第十七話 跡地
テル達が遠征地に到着してから、光星と闇星が四つほど巡っていた。
例え遠く離れた地だとしても、空を巡る光星と闇星は、変わらず自分たちを見守っているのだ、とテル達三人は夜空を見上げて話し合った。
だが、テル達の住んでいた場所と遠征地では明らかな違いがあった。
昼と夜の差がほとんど感じられないことだ。
神の恩寵が放つ光は、光星が世界の果てに眠りについても変わらず輝き続けている。周りが常に明るいため、闇星が空に浮かんでいるから、今は夜だ、とようやく認識できる。時間感覚がどこかおかしくなっている三人だった。
転移陣が利用できるようになり、遠征隊が組まれるようになってからまだ数神期。
最初の頃は、何が起きるかわからない、と隊長格だけで調査が行われており、ミナカもその時に一度だけ派遣されたことがあると話していた。

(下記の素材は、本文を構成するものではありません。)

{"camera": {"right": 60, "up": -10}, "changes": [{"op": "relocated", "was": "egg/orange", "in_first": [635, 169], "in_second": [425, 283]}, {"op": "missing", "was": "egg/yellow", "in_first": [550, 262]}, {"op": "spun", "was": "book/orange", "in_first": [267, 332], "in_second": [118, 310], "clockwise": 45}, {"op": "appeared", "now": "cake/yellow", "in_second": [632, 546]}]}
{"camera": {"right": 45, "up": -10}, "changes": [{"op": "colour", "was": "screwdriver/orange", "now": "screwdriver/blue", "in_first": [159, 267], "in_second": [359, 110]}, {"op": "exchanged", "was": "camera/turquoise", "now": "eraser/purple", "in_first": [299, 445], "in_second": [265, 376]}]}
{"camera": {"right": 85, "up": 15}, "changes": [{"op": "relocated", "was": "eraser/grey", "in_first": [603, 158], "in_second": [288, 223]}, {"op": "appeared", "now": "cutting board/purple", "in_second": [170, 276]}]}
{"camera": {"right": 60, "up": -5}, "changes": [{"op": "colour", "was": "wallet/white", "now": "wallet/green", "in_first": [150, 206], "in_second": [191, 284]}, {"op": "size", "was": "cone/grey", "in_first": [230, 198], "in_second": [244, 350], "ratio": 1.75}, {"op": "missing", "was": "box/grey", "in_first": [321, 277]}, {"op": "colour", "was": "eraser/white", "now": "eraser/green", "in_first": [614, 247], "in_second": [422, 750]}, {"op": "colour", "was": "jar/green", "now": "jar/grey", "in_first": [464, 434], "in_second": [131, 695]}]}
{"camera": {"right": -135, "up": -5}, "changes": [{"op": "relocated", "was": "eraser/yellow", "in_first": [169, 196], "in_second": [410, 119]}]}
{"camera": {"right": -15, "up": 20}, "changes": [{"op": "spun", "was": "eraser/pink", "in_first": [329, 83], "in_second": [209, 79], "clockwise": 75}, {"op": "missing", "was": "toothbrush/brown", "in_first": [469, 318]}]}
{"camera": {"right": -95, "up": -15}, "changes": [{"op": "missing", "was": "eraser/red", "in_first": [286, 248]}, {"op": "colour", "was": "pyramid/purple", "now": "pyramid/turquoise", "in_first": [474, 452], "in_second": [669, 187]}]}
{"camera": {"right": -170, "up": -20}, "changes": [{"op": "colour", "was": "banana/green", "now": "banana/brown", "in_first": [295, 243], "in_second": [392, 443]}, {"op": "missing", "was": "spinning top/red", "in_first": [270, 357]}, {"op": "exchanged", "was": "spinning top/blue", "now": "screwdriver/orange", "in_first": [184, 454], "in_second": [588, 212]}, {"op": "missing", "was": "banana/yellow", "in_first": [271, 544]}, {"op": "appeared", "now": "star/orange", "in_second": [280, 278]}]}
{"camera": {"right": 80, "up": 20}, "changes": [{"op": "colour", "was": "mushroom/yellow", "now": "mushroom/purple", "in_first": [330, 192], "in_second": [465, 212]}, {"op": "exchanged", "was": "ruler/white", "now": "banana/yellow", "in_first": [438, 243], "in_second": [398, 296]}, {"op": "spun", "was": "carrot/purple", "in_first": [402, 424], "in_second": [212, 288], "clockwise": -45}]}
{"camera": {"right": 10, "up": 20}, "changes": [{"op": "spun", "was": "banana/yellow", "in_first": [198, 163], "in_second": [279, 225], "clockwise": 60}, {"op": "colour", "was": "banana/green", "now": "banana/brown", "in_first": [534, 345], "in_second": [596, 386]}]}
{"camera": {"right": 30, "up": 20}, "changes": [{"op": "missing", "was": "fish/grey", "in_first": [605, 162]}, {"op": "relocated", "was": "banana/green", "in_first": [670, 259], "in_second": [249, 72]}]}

その時の経験からか、こうした景色には慣れた様子ではあったが、それでも
「まだ四つ陽しか経ってねぇが、遠征地で夜を越す経験は初めてだから、なんか慣れなくて気持ちわりぃな」
ということだった。
洞窟を出て夜を一つ越える頃には、高地を過ぎ、一行は、高台から見下ろしたあの平野に辿り着いていた。それからさらに三つ陽歩き続けている。
「こっからはおおよその方角しか分かんねぇが」
洞窟からここまでの道のりは、第一小隊が周辺一帯を調査、制圧し、目印となる杭のようなものを等間隔に打ち込んで居ることで、およその位置を把握する事が出来ていた。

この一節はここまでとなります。